The Department of Government Efficiency (D.O.G.E.)
Now, let’s talk about the future. We’re not looking back anymore; we’re looking forward. Forward to greatness. Forward to efficiency. And one of my very first orders as your president (again) is the creation of something brand new, something big. It’s called the Department of Government Efficiency, or as I like to call it, D.O.G.E. Isn’t that a beautiful name? Just rolls off the tongue, doesn’t it?
Why D.O.G.E., you ask? Well, folks, I’ll get to that. But first, let me tell you who’s running this department. It’s none other than my good friend, the great, the brilliant, the tremendous Elon Musk. You all know Elon. He’s a genius, folks. He builds rockets, he builds cars, he tweets memes — he does it all. And let me tell you, he’s going to do an incredible job leading D.O.G.E.
Why Elon Musk? Because He’s the Best
Elon Musk knows how to get things done. He’s a businessman, folks. One of the best. He’s built companies worth billions, maybe trillions — who’s counting? Not me. But what I do know is this: he knows how to save money, and that’s exactly what we need.
The government is a mess, folks. A total disaster. Waste everywhere. Billions of dollars, just gone. Nobody knows where it goes, but it’s gone. And Elon? He’s going to fix that. He’s going to come in, look at the books, and say, “This is stupid, this is dumb, this has got to go.” And he’ll do it faster than you can say “SpaceX to the moon.”
Saving Money, Making Crypto Great Again
Now, here’s the best part. All that money we’re going to save? We’re going to put it to good use. Instead of wasting it on nonsense, we’re going to build something truly great: a government reserve in crypto. That’s right, folks. Crypto. The future. The big leagues. And we’re going to Make Crypto Great Again.
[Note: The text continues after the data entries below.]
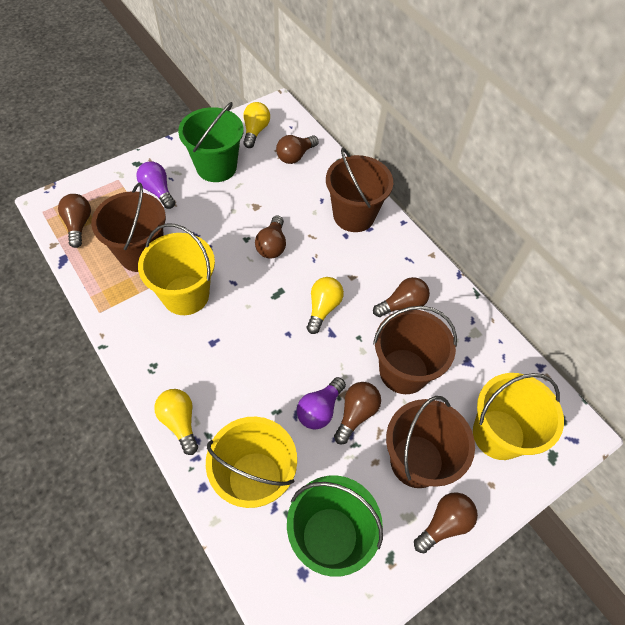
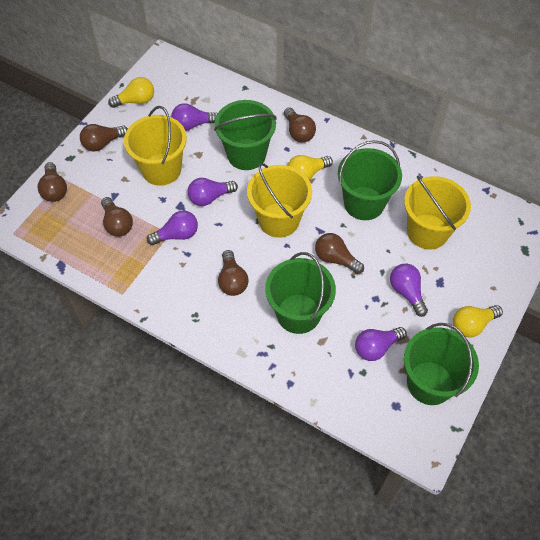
brown bucket: 4 -> 0
green bucket: 2 -> 4
purple light bulb: 2 -> 5

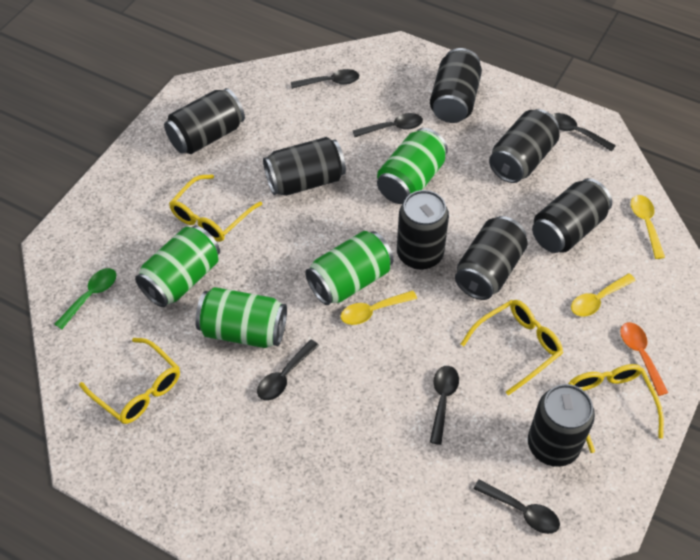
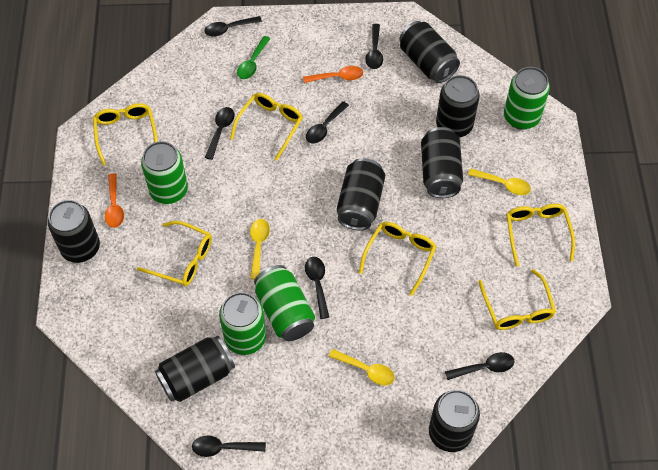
black can: 8 -> 7
black spoon: 6 -> 7
orange spoon: 1 -> 2
yellow glasses: 4 -> 6

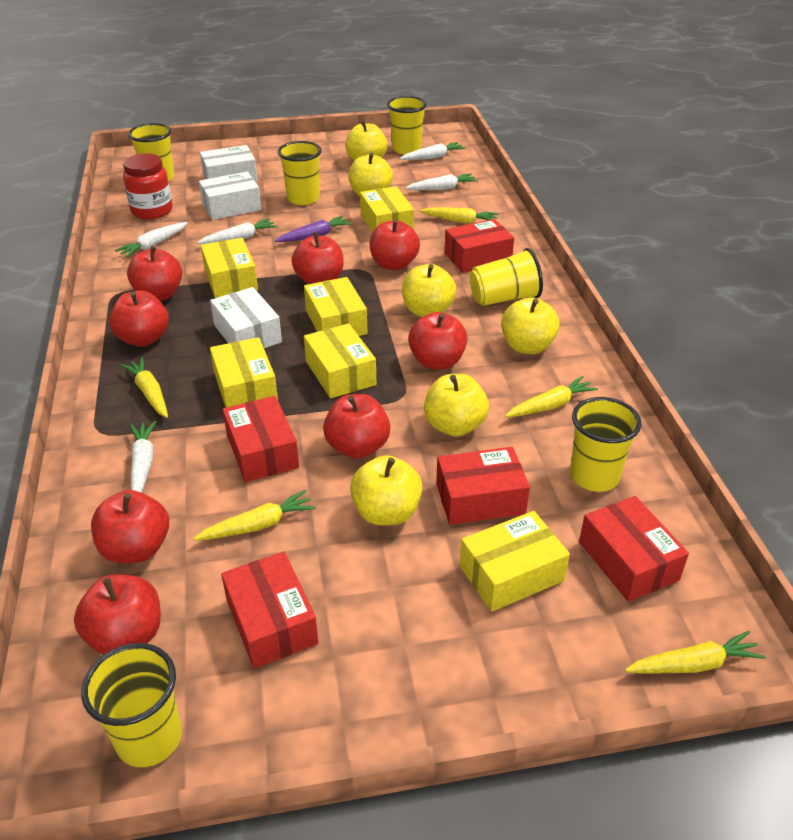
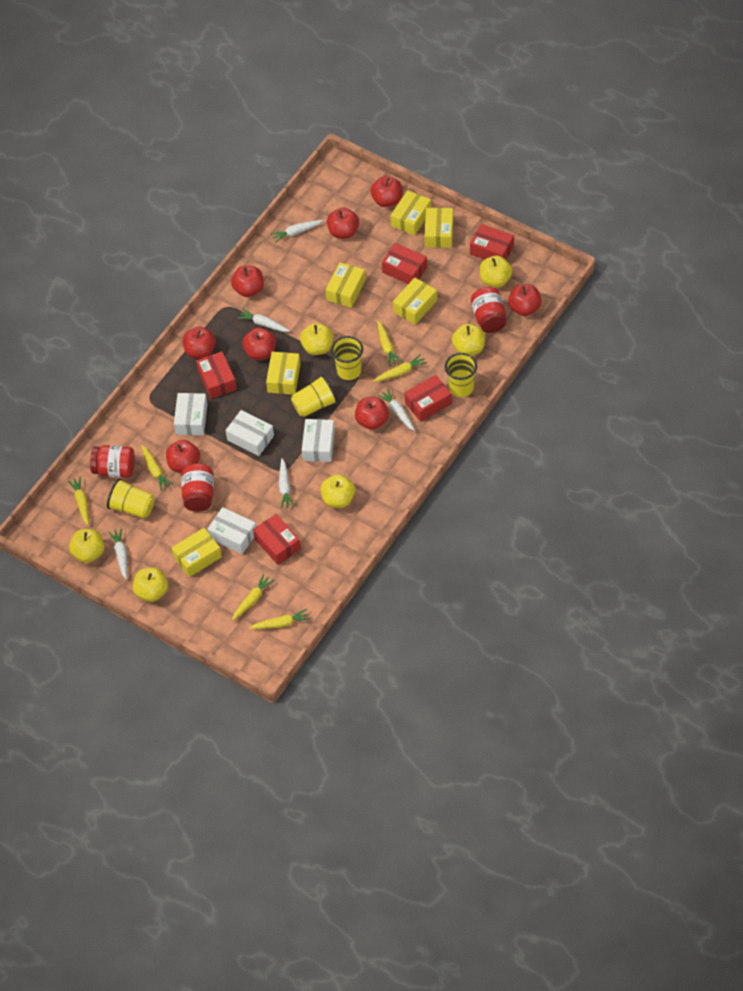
purple carrot: 1 -> 0
red jar: 1 -> 3
white box: 3 -> 4
yellow carrot: 5 -> 6
yellow cup: 6 -> 4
It’s no coincidence, by the way, that the department is called D.O.G.E. I mean, come on. Everybody sees it. Everybody knows it. DOGE is the coin of the people. It’s fun, it’s exciting, it’s winning. Just like America under my leadership. This is a big hint, folks. A huge hint. So if you’re smart — and I know my supporters are very, very smart — you’ll load up your bags. Load them up big. Because when we launch the government crypto reserve, DOGE is going to pump higher than Trump Tower. Maybe even higher than SpaceX rockets.
The Future is Bright
This is just the beginning, folks. The D.O.G.E. era is here. With Elon Musk leading the charge, we’re going to slash waste, save billions, and invest in the future. Crypto is the future. America is the future. And together, we’re going to make both tremendous.
So buckle up, load your bags, and get ready for the ride of your life. The D.O.G.E. is here, and it’s going straight to the moon. Believe me, you don’t want to miss this.